まずは、天野さんが、どういう思いで Data API の開発を行っていたのか? というところから。

「Data API というとその名前だけでプログラマー、エンジニア、あるいはギークのための機能にも見えてしまうのですが、むしろプログラマーでない人にこそ使って欲しいと、ずっと考えていました。もちろんプログラマーの方には大いに使って欲しいのですが、現在MTを使っている方の中には、『プラグイン開発はできないけれど、MTタグを覚えればサイトを構築できる』ということでMTを利用している方も多くいると思うので、そういう方にぜひ試してもらいたいと思っています」。

前回の記事でも「HTMLやJavaScriptといった身近な技術で、MT のデータを使ったサイトを構築することができる」ということをお伝えしました。HTMLやCSS、JavaScriptを得意としているデザイナーやフロントエンド系プログラマの皆さんに、ぜひ使ってみていただきたいですね。

「Data API は MT6 をインストールすれば特別な設定の必要なく、すぐに使うことができますし、ちょっとだけ JavaScript を書けば『難しいことが分からなくてもとりあえず動かしてみる』ことができるようになっているので、まずはコピペからでいいので試してもらいたいな」。
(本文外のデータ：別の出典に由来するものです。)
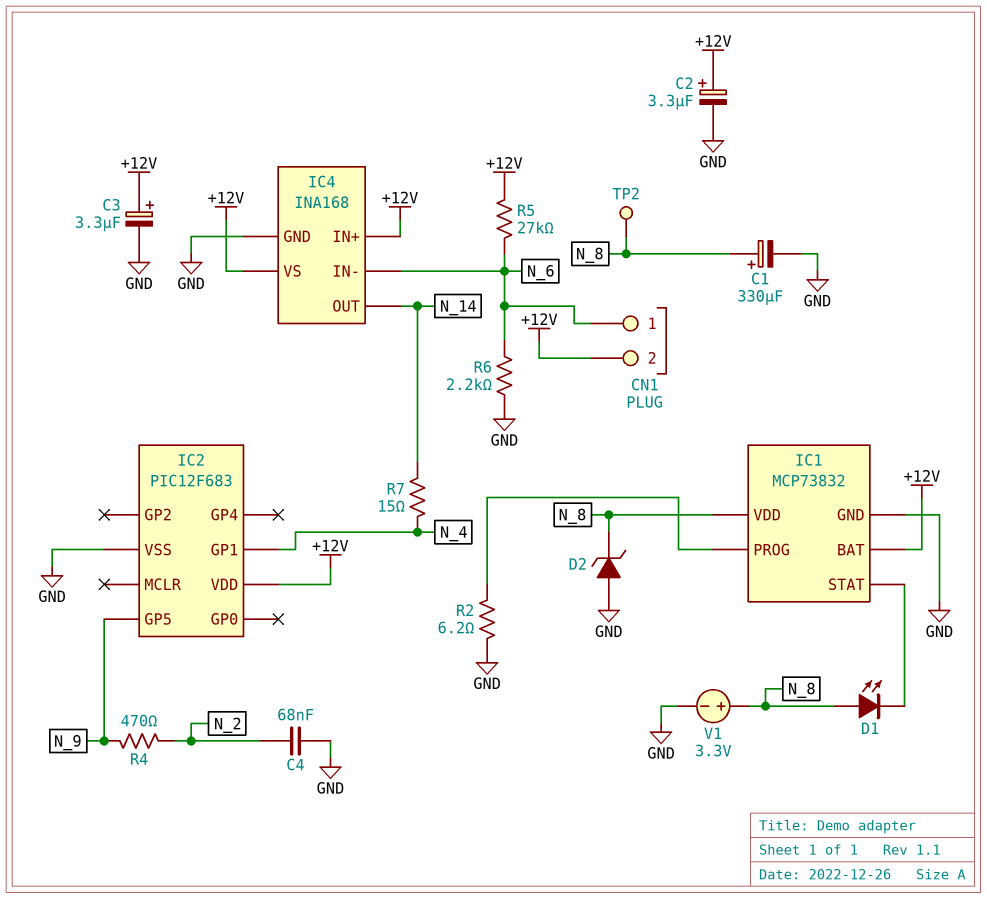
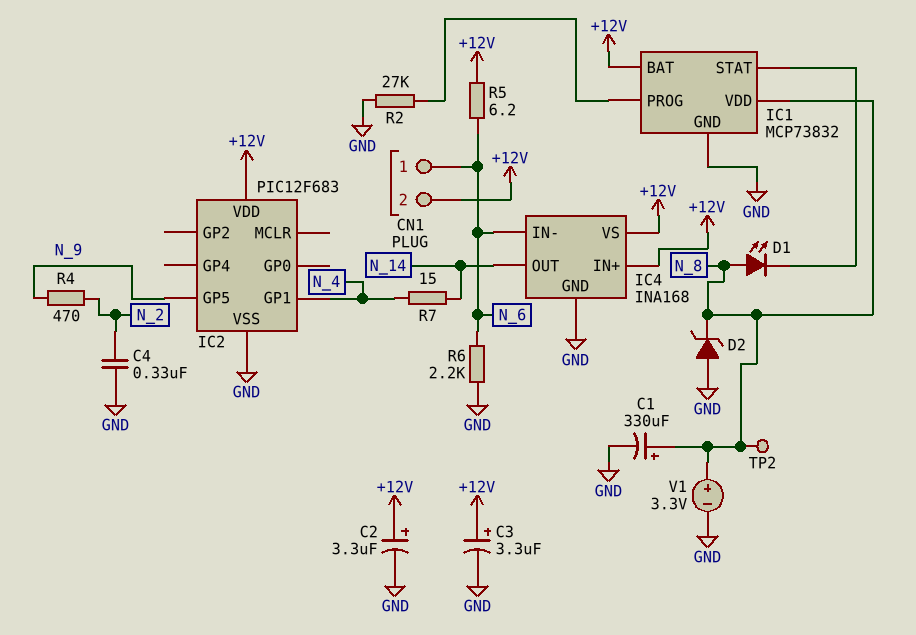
C4: 68nF (GND, N_2) -> 330nF (GND, N_2)
R2: 6.2 (GND, IC1/PROG) -> 27k (GND, IC1/PROG)
R5: 27k (+12V, N_6) -> 6.2 (+12V, N_6)

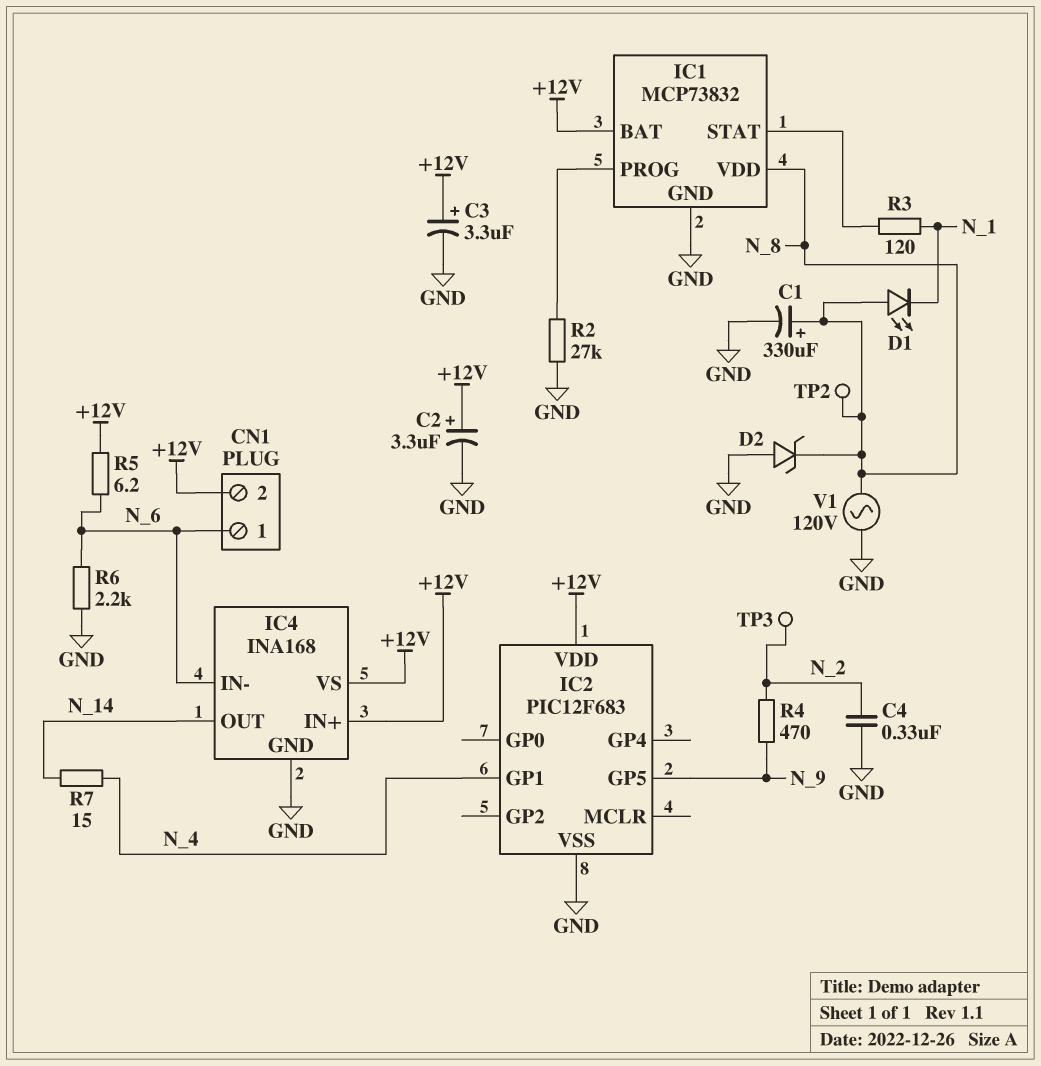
D1: LED (A N_8, K IC1/STAT) -> LED (A N_8, K N_1)
R3: none -> 120 (IC1/STAT, N_1)
TP3: none -> test point (N_2)
V1: 3.3V (plus N_8, minus GND) -> AC 120V (GND, N_8)

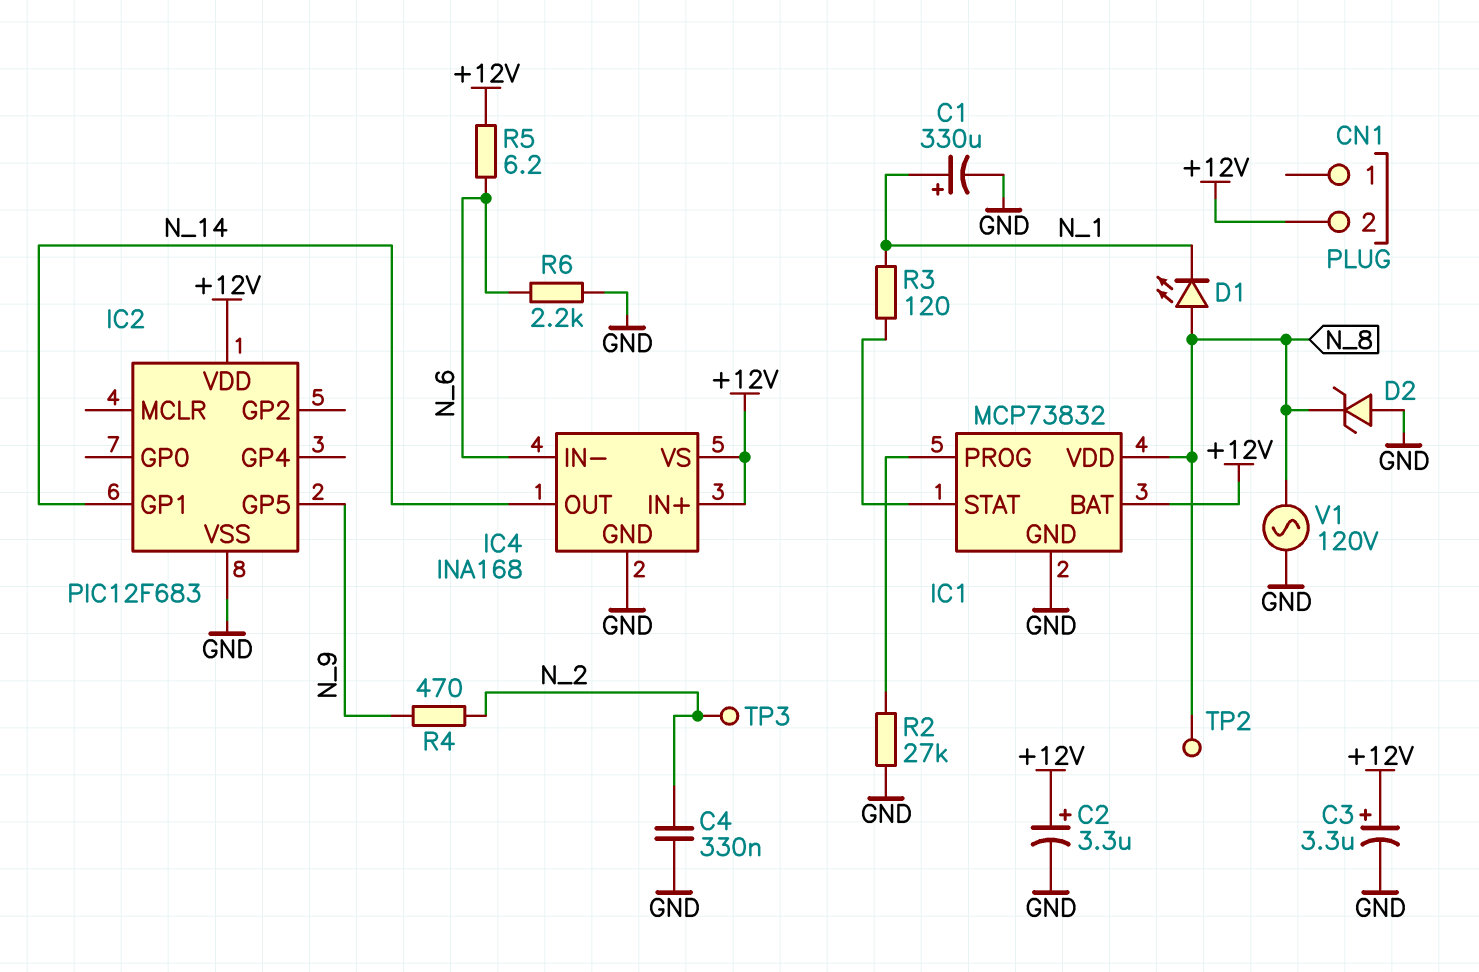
C1: 330uF (plus N_8, minus GND) -> 330uF (plus N_1, minus GND)
CN1 pin 1: N_6 -> none
IC2 pin GP1: N_4 -> N_14
R7: 15 (N_4, N_14) -> none

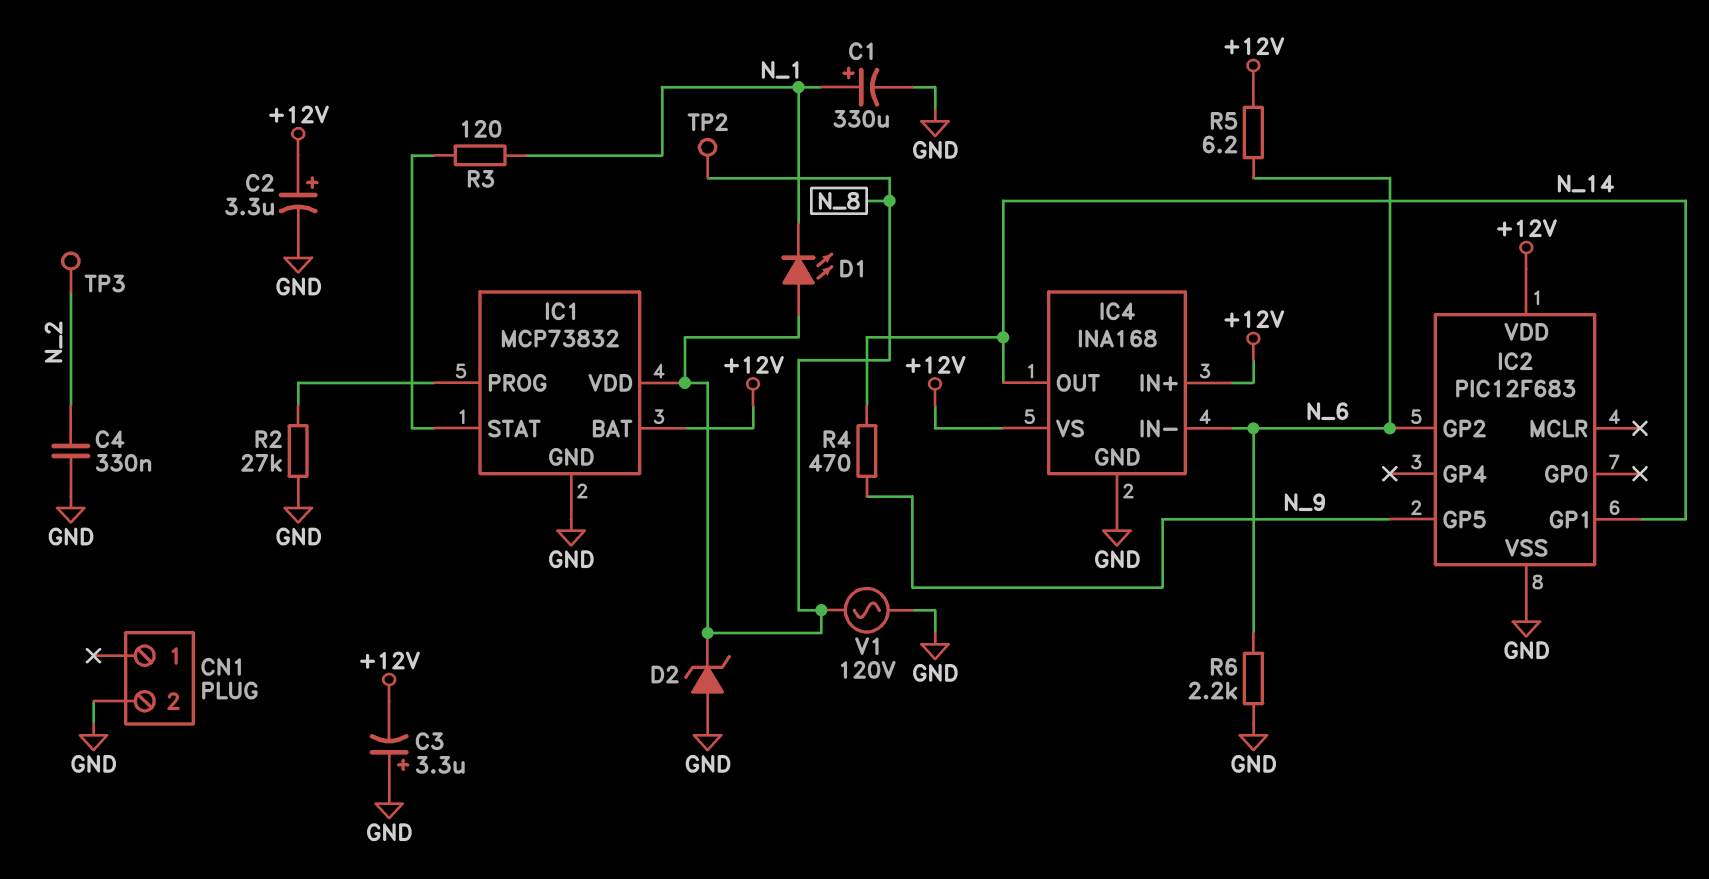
C3: 3.3uF (plus +12V, minus GND) -> 3.3uF (plus GND, minus +12V)
CN1 pin 2: +12V -> GND
IC2 pin GP2: none -> N_6
R4: 470 (N_2, N_9) -> 470 (N_9, N_14)

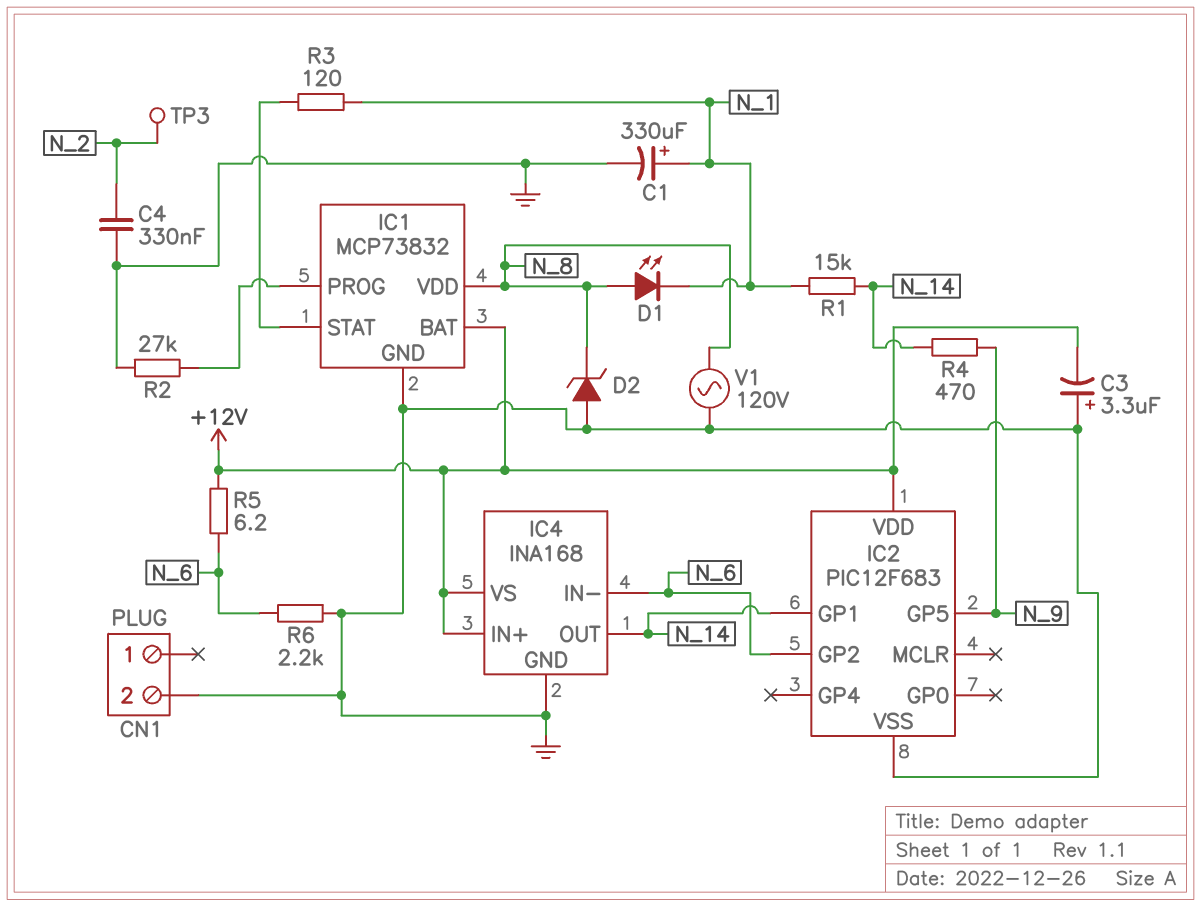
C2: 3.3uF (plus +12V, minus GND) -> none
R1: none -> 15k (N_1, N_14)
TP2: test point (N_8) -> none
jQuery を活用されている方が多いかと思いますが、jQueryを使えばData APIのURLを指定するだけで、簡単に公開されている記事のデータを取ってくることができるとのことなので、ぜひ皆さん、一度使ってみましょう!

前回も紹介しましたが、MovableType.jp でも Data API について少し説明していますので、Data API って何? という方はこちらもご覧くださいね。
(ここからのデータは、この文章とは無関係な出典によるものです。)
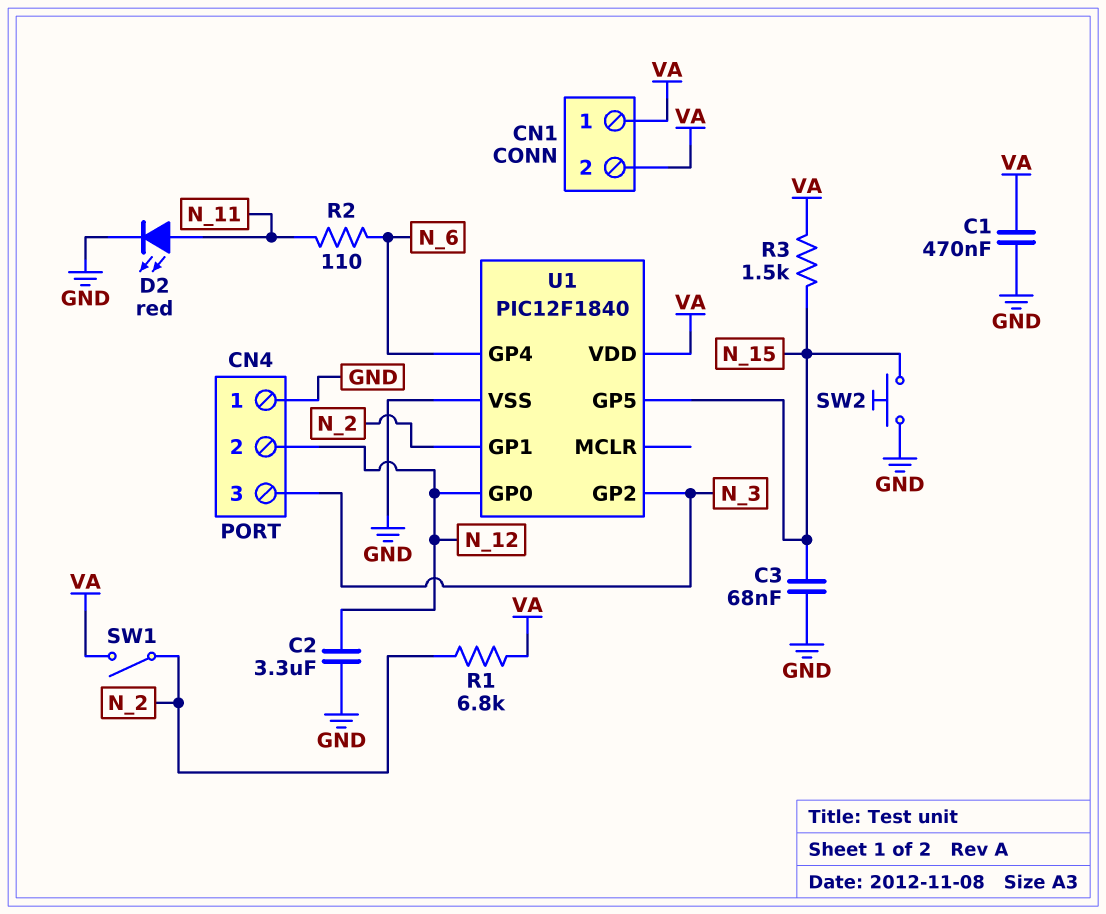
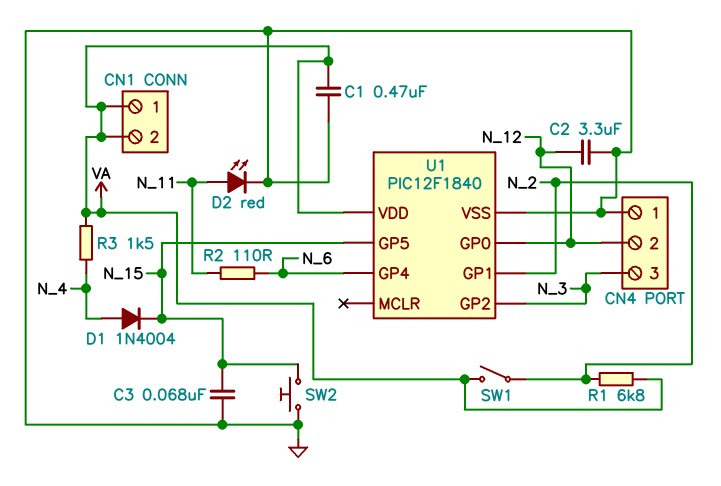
D1: none -> diode 1N4004 (A N_4, K N_15)
R3: 1.5k (N_15, VA) -> 1.5k (N_4, VA)

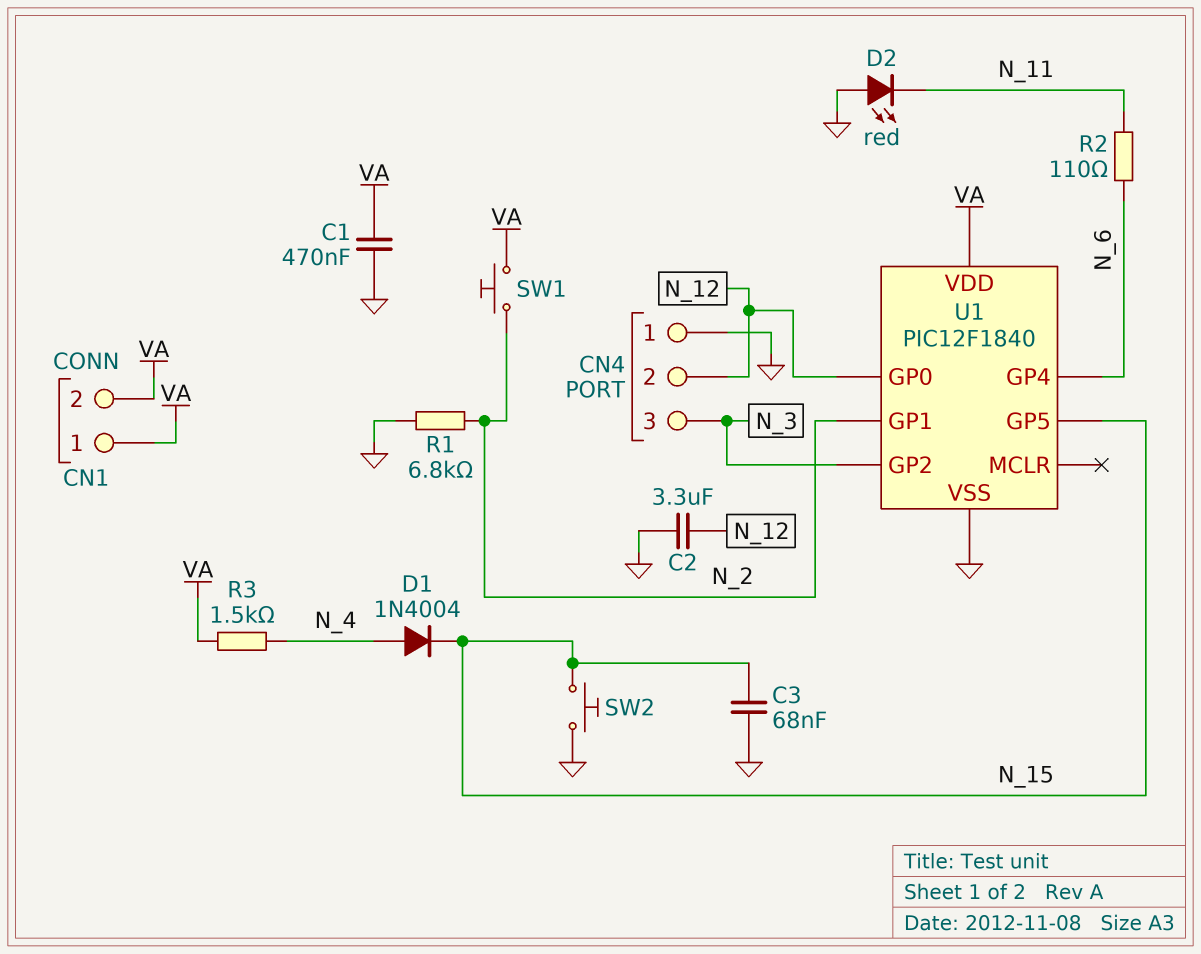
D2: LED red (A N_11, K GND) -> LED red (A GND, K N_11)
R1: 6.8k (N_2, VA) -> 6.8k (GND, N_2)
SW1: switch (N_2, VA) -> button (N_2, VA)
内部の設計に腐心しました。まだまだ発展途上なんですけど……

次は、設計のお話です。

「Data API は、Loupe のようなアプリケーションのバックエンドとして動作させることが当初からの一つのターゲットでした。『処理が重い mt.cgi を使わないことで動作を軽くしたい』という動機があったからです。ただし、MT の資産である『高い拡張性』や、『細かい権限設定』などを考えると、全くゼロからの書き直しというのは現実的ではありません。ベースになるPerlのコア・コードは共有する必要があったので、それをベースにしつつ、『PSGI環境で実行した場合には高速に』『CGI 環境で実行した場合にもできるだけ遅くならないように』という方針で設計をしてきました」。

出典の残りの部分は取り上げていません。